O ministro Ricardo Lewandowski, do Supremo Tribunal Federal, determinou nesta terça-feira que a Anvisa decida, no prazo máximo de 30 dias, sobre a importação excepcional e temporária da vacina contra a covid-19 Sputnik V. A decisão ainda deve ser referendada pelo plenário da Corte.
A decisão atende a um pedido feito pelo estado do Maranhão, que comprou doses do imunizante russo — mas que ainda não teve a importação autorizada pela agência sanitária.
Por isso, Lewandowski entendeu que, após o prazo de 30 dias, o estado tem a autorização para “importar e a distribuir o referido imunizante à população local, sob sua exclusiva responsabilidade, e desde que observadas as cautelas e recomendações do fabricante e das autoridades médicas”.
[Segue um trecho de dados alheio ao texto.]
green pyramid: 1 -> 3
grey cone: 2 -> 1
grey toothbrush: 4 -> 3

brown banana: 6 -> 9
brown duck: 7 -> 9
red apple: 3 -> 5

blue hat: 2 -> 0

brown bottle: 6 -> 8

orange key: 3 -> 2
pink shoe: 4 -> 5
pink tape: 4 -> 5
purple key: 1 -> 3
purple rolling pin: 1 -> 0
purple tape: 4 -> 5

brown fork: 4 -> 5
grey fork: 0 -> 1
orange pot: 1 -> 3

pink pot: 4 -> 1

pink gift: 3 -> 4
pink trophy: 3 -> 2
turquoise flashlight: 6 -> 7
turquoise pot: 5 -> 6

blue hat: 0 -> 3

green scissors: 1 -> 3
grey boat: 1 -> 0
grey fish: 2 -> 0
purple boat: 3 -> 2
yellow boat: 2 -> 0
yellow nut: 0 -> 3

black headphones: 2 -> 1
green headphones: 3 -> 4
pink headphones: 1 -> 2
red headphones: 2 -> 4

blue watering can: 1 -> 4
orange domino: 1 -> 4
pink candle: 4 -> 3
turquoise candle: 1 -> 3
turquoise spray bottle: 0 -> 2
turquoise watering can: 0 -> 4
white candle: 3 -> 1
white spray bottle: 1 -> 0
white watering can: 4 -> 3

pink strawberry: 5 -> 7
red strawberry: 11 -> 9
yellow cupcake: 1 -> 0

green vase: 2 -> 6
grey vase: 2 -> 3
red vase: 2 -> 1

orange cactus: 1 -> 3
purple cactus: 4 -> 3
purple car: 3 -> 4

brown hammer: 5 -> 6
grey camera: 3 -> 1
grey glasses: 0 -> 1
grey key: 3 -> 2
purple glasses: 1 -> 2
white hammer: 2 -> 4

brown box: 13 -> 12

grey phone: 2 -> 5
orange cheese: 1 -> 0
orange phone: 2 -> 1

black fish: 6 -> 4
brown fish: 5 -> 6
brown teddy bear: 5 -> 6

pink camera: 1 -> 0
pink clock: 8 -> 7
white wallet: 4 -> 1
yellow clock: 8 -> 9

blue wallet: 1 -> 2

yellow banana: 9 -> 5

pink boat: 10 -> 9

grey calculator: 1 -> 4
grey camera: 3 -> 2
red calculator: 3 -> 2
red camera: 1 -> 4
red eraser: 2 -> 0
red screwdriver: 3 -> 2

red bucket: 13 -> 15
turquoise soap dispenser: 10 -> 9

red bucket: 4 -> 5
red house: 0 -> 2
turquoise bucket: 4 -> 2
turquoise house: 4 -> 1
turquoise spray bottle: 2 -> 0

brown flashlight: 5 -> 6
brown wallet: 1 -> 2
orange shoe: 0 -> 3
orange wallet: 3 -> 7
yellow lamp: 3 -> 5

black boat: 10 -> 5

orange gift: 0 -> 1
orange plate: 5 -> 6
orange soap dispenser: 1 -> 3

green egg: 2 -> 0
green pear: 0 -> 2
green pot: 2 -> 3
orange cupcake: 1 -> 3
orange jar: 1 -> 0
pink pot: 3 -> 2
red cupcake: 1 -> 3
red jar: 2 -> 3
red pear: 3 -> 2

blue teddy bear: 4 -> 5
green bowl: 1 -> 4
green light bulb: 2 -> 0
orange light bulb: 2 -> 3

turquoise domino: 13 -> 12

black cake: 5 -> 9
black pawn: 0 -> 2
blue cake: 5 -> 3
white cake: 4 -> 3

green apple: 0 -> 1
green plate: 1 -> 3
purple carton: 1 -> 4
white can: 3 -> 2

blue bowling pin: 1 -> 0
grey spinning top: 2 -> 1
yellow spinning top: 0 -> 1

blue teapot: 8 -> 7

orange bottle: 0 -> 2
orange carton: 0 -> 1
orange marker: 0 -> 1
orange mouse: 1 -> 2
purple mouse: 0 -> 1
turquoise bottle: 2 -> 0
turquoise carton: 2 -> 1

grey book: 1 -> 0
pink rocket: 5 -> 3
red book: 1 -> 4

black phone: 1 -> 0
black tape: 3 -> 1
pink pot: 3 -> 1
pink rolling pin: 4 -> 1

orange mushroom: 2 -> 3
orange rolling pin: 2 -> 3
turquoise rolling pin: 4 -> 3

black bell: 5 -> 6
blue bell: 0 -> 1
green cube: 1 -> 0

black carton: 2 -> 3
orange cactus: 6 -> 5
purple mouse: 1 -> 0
No despacho, o ministro cita o atual cenário do Brasil na pandemia, “amplificado pelas ações desencontradas das autoridades sanitárias”.
“Visto isso, e tendo em conta, especialmente, o preocupante quadro sanitário nacional, entendo que a importação de vacinas pelo Estado do Maranhão representará um importante reforço às ações desenvolvidas sob os auspícios do Plano Nacional de Imunização, notoriamente insuficientes, diante da surpreendente dinâmica de propagação do vírus causador da pandemia”, afirma Lewandowski.
O ministro também negou o pedido da Anvisa para que a ação fosse colocada em segredo de justiça.